Greenwich Time

A candidate’s $4,700 cookie giveaway — smart politics?

- DAN HAAR dhaar@hearstmedi­act.com

Erick Russell, locked in a three-way race for state treasurer, was just about finished with his speech at the Democratic convention on a Saturday in May when his volunteers hit the aisles with a surprise.

For each of the nearly 2,000 delegates present — a cookie. Chocolate chip, the classic. Wrapped in plastic with a campaign sticker. And these were no jive supermarke­t cookies. “Baked by Katalina’s, a woman owned bakery in New Haven,” the sticker said, prominentl­y.

With this week’s campaign finance reports, we saw the price Russell’s campaign paid for those treats: $4,679. No sugarcoati­ng it, that’s a lot of dough.

A half-baked idea, spending thousands for cookies as campaign swag? Or maybe it was a brilliant ploy to crumble the competitio­n — Dita Bhargava of Greenwich and Karen DuBois-Walton, a fellow New Havenite.

Convention­al wisdom says a candidate should go with a durable rather than a consumable. Buttons, tshirts, hats, that kind of thing.

I still use my red, plastic “Audrey Blondin for Secretary of the State” fly swatter, which the candidate from Torrington signed for me in 2005. It works great, I’d vote for her even today.

But people also remember cookies, which is maybe why computers use cookies to remember websites. Russell’s gift might have been just the thing to rise to the occasion and satisfy the delegates’ hunger for an impression.
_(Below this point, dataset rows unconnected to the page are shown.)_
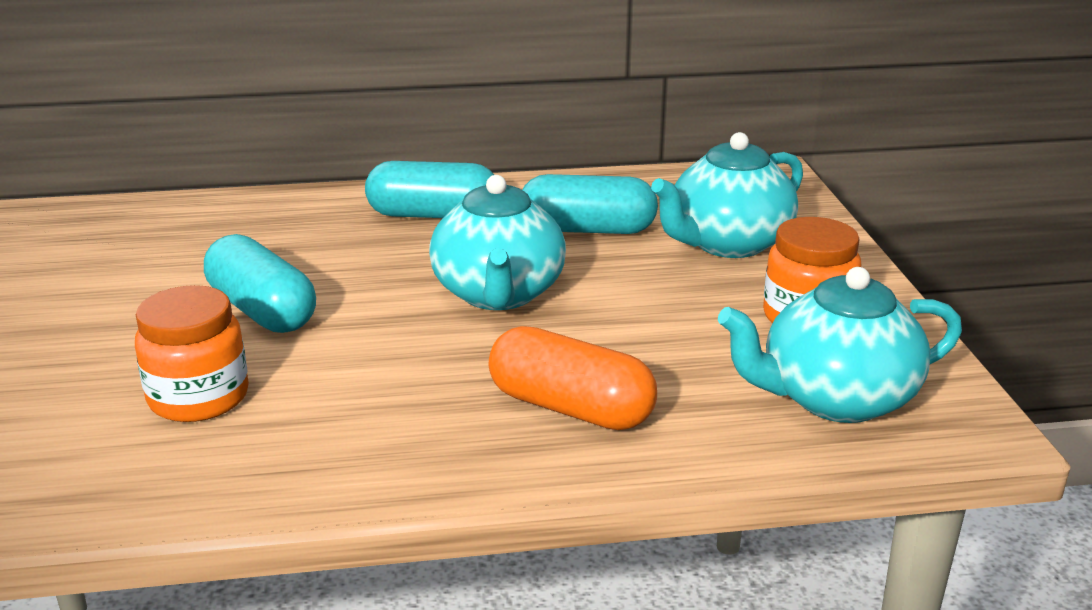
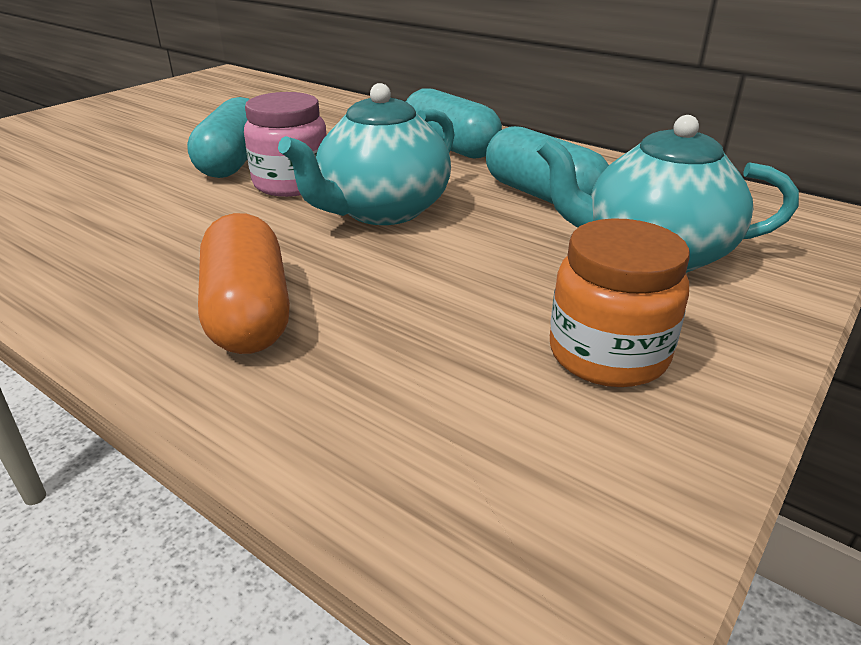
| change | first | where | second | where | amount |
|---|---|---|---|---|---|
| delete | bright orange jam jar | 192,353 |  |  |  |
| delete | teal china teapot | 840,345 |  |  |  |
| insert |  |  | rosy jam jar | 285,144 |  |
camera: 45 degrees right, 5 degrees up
Each candidate has a different background and set of skills but on policy, they’re more or less all the same.

And all Russell needed to make that $4,700 investment pay off was a few swing votes, right then.

Bhargava’s team handed out small coin purses with little mints or candies inside. Get it? The treasurer manages the state’s $40plus billion in pension funds among other money duties. She also had shirts and, her campaign finance report shows, $1,688 for food from Panera Bread, though it’s not clear whether she handed out labeled sandwiches.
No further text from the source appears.